Our family’s Christmas epistle is finally in the mail. Once again we have fulfilled the requirement of encapsulating a year in 500 words or so each. We know the reputation of Christmas letters and yet we persist, believing ours rises above the fray with wit and insight. As has been the case since we’ve had six adult contributors, it’s late. I figure people will have more time after Christmas to read it at their leisure. Or not.
As Christmas cards to us have arrived each day, mostly photos of cute children and sometimes their cute parents, I have felt a bit of envy that all they had to do was find a good picture and upload it to a website. But we have a proud tradition, says my dad. And our family doesn’t have that many traditions, so I suppose this is one worth preserving.

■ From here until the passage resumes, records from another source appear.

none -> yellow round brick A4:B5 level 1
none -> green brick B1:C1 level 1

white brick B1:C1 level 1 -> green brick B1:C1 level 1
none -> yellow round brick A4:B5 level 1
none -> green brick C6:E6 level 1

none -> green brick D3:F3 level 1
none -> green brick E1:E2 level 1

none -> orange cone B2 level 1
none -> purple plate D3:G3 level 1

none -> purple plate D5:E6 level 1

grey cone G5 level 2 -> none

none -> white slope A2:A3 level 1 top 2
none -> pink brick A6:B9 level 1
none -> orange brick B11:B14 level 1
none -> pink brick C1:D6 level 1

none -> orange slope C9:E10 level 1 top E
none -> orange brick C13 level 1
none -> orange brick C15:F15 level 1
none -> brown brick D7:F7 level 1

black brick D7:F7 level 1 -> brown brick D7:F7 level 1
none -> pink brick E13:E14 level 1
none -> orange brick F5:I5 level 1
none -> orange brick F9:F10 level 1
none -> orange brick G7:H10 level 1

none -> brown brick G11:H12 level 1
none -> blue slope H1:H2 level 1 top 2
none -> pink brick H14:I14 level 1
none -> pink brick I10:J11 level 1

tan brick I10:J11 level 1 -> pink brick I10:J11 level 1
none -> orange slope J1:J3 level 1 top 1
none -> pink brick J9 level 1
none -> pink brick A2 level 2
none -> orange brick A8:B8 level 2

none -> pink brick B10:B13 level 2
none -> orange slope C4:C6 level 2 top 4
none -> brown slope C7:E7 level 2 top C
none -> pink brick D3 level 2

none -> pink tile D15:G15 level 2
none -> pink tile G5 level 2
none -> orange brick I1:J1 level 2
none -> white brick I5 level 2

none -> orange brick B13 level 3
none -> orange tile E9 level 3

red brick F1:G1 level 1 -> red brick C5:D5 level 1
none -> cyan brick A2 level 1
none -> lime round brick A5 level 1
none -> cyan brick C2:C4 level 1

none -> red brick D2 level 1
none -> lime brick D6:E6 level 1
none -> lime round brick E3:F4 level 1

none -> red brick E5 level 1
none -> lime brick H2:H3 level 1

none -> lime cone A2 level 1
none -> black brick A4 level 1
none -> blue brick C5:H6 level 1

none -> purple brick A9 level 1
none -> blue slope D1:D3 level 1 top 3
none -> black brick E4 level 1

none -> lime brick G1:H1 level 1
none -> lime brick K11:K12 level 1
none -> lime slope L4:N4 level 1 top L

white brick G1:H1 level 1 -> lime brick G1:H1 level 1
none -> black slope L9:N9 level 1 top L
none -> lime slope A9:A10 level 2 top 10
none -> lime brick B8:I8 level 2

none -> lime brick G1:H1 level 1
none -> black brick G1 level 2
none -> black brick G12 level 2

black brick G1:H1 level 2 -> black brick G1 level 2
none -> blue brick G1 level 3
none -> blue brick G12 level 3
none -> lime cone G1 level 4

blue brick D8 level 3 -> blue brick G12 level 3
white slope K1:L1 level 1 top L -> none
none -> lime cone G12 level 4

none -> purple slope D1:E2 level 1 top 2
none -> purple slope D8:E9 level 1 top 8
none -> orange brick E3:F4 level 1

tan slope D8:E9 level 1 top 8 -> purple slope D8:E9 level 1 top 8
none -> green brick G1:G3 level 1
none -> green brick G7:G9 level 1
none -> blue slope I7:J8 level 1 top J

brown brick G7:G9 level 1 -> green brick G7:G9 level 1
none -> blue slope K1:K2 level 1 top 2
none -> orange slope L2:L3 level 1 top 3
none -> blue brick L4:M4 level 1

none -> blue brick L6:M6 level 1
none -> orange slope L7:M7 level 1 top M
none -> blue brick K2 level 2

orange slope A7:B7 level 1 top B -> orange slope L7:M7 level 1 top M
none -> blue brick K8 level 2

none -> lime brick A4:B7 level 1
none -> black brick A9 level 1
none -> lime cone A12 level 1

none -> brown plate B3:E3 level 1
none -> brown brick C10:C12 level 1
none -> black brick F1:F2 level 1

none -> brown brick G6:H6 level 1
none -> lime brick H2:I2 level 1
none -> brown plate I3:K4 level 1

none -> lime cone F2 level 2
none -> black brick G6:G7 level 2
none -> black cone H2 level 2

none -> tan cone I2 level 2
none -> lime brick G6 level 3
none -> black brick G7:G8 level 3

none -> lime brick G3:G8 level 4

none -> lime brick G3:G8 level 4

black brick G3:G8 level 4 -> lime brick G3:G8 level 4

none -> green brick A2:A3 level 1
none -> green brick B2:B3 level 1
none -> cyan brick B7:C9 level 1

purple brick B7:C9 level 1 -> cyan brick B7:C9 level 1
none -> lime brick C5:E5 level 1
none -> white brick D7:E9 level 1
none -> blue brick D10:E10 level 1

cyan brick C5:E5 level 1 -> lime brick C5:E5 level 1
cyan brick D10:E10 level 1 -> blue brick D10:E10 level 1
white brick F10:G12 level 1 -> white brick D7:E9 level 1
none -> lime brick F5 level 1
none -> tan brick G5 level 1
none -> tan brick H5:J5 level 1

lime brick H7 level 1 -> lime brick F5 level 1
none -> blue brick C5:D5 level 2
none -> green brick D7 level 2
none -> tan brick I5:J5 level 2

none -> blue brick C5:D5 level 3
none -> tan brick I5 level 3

This Christmas is the first I can remember where we are neither traveling nor receiving out-of-town guests. Sure, we’re cooking, but it all feels surprisingly easy. It is a blessing that my sister and brother-in-law now live in our zip code, so it’s easy enough for them to show up. And my parents are 11 miles away. I can’t help thinking about the 30-some years of Christmases in High Point, North Carolina, where my mom grew up. I miss my Nana and Papa and Aunt Millie. I miss the love feast at Wesley Memorial United Methodist Church, complete with a delicious bun, hot tea, and a candlelit Silent Night. I guess what I really miss is being a kid, and being the one expectantly wondering what Santa will bring instead of the one playing Santa. Of course I am thrilled to create wonder and excitement for Zoe. I look forward to her joy. But my joy is too tempered by the weight of adulthood, especially lately. I am sincerely hoping to cast some of that off this Christmas. Maybe I should spend more time in the princess castle that arrived in the mail the other day. Who can be unhappy in a princess castle? Unless you’re imprisoned in one, I guess.